Baqueteada por el continuo cambio de manos, la puesta finalmente recayó en las de Valentina Carrasco. La régisseur respondió con una encarnación telúrica del previsible Eurotrash, un Argentrash para llamar la atención mundial al que añadió dosis de calculado estupor a provocar en ciertos sectores del público. En esa ensalada criolla no faltó el intervencionismo flagrante (el oro son los bebés robados por los militares), ni los desaparecidos, ni las Malvinas, ni las Madres de Plaza de Mayo. Carrasco echó mano a todo ícono argentino for-export, hasta el mate hizo acto de presencia. Como corolario, el abucheo de rigor de los teatros de ópera europeos donde ya no se concibe un Anillo comme il faut que no sea fervorosamente abucheado.

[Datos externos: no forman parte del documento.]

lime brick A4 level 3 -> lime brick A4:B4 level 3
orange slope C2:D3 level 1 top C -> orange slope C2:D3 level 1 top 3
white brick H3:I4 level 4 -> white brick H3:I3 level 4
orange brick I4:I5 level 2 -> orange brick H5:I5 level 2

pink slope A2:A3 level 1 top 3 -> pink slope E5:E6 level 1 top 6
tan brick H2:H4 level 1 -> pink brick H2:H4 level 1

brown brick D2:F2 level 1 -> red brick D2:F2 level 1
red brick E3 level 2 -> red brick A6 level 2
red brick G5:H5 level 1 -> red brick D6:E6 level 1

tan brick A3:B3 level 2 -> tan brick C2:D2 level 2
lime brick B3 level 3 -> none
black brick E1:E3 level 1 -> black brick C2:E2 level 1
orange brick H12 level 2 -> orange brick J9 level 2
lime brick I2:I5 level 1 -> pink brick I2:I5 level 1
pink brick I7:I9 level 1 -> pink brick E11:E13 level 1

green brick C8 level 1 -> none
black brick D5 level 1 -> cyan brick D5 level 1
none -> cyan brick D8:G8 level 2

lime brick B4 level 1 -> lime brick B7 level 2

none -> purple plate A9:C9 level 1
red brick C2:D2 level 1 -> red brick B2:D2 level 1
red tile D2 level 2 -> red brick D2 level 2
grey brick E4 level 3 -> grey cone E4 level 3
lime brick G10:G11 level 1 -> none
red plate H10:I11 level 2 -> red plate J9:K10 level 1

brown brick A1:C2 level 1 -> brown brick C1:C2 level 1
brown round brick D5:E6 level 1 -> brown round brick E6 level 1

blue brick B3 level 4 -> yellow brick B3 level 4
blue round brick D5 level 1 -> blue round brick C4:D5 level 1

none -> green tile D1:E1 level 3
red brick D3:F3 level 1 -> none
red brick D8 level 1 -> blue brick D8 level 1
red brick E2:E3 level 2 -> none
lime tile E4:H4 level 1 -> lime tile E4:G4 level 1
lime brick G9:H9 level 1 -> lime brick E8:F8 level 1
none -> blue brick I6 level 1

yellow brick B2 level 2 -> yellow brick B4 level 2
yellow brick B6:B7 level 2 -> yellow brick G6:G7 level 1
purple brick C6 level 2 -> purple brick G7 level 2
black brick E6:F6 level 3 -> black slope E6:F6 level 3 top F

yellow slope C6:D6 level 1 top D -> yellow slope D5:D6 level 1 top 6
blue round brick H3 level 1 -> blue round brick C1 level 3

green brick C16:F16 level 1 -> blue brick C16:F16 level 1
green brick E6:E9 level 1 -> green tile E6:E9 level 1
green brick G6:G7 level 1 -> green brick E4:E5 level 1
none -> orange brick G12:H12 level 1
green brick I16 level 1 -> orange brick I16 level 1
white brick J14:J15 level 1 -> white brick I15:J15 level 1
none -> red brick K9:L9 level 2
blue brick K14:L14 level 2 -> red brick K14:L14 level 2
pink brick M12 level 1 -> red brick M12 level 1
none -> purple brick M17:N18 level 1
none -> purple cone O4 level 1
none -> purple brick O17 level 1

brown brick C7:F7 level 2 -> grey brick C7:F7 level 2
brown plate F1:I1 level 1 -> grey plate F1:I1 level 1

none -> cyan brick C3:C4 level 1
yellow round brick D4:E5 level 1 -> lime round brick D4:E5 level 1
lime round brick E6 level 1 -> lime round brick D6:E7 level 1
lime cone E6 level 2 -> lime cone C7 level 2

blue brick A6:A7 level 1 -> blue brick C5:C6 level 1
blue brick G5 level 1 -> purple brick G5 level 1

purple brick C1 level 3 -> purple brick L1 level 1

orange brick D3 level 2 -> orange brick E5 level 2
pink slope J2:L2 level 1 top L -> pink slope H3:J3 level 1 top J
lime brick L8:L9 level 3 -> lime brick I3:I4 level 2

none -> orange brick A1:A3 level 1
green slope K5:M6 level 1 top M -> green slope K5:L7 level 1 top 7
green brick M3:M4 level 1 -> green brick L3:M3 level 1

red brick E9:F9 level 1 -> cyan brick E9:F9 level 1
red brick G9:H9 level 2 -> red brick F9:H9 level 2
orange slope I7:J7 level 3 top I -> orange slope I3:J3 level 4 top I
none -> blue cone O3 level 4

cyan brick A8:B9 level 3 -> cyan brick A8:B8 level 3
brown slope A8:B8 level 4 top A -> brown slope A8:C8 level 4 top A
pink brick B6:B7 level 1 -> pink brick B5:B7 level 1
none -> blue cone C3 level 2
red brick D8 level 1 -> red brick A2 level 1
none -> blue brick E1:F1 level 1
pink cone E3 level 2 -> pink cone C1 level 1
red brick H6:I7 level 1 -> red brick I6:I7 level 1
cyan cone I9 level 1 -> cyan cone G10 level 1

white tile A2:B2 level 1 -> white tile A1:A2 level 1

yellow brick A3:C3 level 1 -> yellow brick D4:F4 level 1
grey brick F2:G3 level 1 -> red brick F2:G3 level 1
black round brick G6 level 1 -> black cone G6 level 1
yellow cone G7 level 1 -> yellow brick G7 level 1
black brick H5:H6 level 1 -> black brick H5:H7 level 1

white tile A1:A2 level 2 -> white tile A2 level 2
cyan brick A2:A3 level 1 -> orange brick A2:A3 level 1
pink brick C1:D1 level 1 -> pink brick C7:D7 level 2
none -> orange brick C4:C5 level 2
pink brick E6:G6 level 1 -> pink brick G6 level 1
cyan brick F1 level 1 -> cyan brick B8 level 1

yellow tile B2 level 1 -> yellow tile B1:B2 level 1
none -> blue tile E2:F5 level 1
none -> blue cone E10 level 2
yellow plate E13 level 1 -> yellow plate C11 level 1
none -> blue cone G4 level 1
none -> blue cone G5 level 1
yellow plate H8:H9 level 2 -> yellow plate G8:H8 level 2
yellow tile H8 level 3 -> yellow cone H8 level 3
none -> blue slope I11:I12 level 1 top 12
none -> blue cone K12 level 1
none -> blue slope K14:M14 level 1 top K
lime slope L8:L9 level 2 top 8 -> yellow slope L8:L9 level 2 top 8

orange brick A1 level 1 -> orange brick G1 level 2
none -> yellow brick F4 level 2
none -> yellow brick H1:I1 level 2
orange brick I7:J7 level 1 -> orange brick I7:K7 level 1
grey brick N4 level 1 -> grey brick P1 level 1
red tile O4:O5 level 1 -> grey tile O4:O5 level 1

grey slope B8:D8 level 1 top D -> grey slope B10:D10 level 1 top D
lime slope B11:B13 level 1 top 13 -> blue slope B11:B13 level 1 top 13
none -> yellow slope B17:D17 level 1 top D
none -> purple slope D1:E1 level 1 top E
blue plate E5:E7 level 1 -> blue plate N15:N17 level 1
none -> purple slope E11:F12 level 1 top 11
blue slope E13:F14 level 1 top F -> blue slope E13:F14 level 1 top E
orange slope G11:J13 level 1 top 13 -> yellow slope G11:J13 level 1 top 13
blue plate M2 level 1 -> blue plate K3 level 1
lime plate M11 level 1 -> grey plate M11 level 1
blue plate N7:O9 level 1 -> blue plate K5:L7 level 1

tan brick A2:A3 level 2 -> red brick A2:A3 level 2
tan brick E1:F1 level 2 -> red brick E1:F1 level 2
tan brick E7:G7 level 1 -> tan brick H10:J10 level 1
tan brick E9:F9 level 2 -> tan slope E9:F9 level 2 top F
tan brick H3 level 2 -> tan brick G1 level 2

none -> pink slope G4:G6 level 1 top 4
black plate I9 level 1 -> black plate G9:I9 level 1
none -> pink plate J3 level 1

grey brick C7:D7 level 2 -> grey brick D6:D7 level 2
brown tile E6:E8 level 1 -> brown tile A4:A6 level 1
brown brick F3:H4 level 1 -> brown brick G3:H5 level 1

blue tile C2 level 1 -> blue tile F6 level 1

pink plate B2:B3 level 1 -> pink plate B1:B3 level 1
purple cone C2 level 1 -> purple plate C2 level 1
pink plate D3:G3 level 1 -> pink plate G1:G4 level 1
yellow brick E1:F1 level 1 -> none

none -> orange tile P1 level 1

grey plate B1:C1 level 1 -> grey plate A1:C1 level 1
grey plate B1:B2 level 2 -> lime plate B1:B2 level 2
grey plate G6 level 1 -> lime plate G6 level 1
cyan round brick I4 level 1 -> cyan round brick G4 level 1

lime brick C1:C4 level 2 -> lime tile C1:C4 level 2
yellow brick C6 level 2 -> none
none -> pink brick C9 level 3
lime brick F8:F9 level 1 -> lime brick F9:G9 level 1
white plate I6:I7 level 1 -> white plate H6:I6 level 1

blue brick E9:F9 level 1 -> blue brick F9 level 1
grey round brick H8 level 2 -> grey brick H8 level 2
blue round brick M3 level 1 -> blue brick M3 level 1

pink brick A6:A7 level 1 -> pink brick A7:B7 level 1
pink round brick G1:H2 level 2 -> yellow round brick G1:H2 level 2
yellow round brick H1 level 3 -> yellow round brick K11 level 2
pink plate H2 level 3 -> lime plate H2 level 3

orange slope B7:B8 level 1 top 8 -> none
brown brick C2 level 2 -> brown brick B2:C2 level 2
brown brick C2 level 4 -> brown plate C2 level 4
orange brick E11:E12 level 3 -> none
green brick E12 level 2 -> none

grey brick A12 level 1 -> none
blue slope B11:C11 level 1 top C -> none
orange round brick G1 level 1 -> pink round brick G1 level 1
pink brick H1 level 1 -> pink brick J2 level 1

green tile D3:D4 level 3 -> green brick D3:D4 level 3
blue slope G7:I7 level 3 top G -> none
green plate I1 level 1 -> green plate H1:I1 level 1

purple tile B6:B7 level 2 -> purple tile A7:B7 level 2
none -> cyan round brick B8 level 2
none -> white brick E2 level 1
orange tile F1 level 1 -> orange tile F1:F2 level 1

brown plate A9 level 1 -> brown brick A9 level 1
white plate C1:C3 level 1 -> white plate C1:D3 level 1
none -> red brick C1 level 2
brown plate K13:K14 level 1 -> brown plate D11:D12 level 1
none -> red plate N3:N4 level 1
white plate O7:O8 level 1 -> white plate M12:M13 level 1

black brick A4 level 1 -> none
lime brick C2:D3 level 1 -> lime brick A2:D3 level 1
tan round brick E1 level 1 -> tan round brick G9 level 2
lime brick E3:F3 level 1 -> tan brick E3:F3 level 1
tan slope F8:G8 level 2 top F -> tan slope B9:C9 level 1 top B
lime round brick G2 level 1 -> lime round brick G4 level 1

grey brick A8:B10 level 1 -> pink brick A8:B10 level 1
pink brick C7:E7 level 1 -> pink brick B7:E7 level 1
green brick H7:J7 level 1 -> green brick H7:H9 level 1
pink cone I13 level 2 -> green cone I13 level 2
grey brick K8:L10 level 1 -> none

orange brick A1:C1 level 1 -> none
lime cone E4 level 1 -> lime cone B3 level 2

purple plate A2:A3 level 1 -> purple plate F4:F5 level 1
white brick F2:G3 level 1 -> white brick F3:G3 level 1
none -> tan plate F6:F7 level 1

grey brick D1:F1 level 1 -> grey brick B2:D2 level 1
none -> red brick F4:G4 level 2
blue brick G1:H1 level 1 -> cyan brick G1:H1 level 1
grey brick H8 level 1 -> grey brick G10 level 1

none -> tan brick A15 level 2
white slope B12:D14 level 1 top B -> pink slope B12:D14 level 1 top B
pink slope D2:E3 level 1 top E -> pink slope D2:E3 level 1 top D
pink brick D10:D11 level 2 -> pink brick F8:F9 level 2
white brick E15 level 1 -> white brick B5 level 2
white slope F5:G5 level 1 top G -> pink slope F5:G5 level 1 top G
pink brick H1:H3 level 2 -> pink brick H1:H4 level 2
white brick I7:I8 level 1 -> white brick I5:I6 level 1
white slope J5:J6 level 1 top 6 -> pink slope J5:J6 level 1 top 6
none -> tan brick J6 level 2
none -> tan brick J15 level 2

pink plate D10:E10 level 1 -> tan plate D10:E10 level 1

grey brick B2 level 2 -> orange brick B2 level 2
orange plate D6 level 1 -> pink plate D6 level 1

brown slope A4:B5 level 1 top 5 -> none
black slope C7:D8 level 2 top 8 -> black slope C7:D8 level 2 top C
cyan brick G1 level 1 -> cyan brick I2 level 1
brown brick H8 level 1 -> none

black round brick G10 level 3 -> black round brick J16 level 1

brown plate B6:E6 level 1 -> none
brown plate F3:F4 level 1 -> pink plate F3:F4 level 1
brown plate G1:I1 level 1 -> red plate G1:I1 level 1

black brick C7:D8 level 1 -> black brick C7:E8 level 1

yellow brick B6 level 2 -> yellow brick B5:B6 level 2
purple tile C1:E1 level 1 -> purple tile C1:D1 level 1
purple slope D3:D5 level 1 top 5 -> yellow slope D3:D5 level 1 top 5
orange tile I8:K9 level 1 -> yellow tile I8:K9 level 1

Si las curtidas huestes wagnerianas los han visto de todo tipo, brillo y color – tradicionales, futuristas, ecológicos, industrialistas, á la americana, fascistas, politizados, místicos, á la Ibsen –  guste o no, cada realizador tiene la libertad de exponer su enfoque aún cuando éste pueda estar sospechosamente teñido de oportunismo, lacra actual donde la originalidad a cualquier precio preside sobre la calidad en todas las disciplinas del arte.

En el mismo escenario donde Birgit Nilsson, Kirsten Flagstad, Lauritz Melchior y Hans Hotter (sin olvidar a Erich Kleiber, Otto Klemperer o Karl Böhm en el foso orquestal) reverdecieron los laureles wagnerianos, el renglón musical fue el único que, aparentemente, salió airoso gracias al excepcional (y extenuante) trabajo de la orquesta, del director Roberto Paternostro, de los cuerpos estables y del concurso de cantantes de relevancia internacional como Linda Watson y Stig Andresen, ovacionados por la audiencia.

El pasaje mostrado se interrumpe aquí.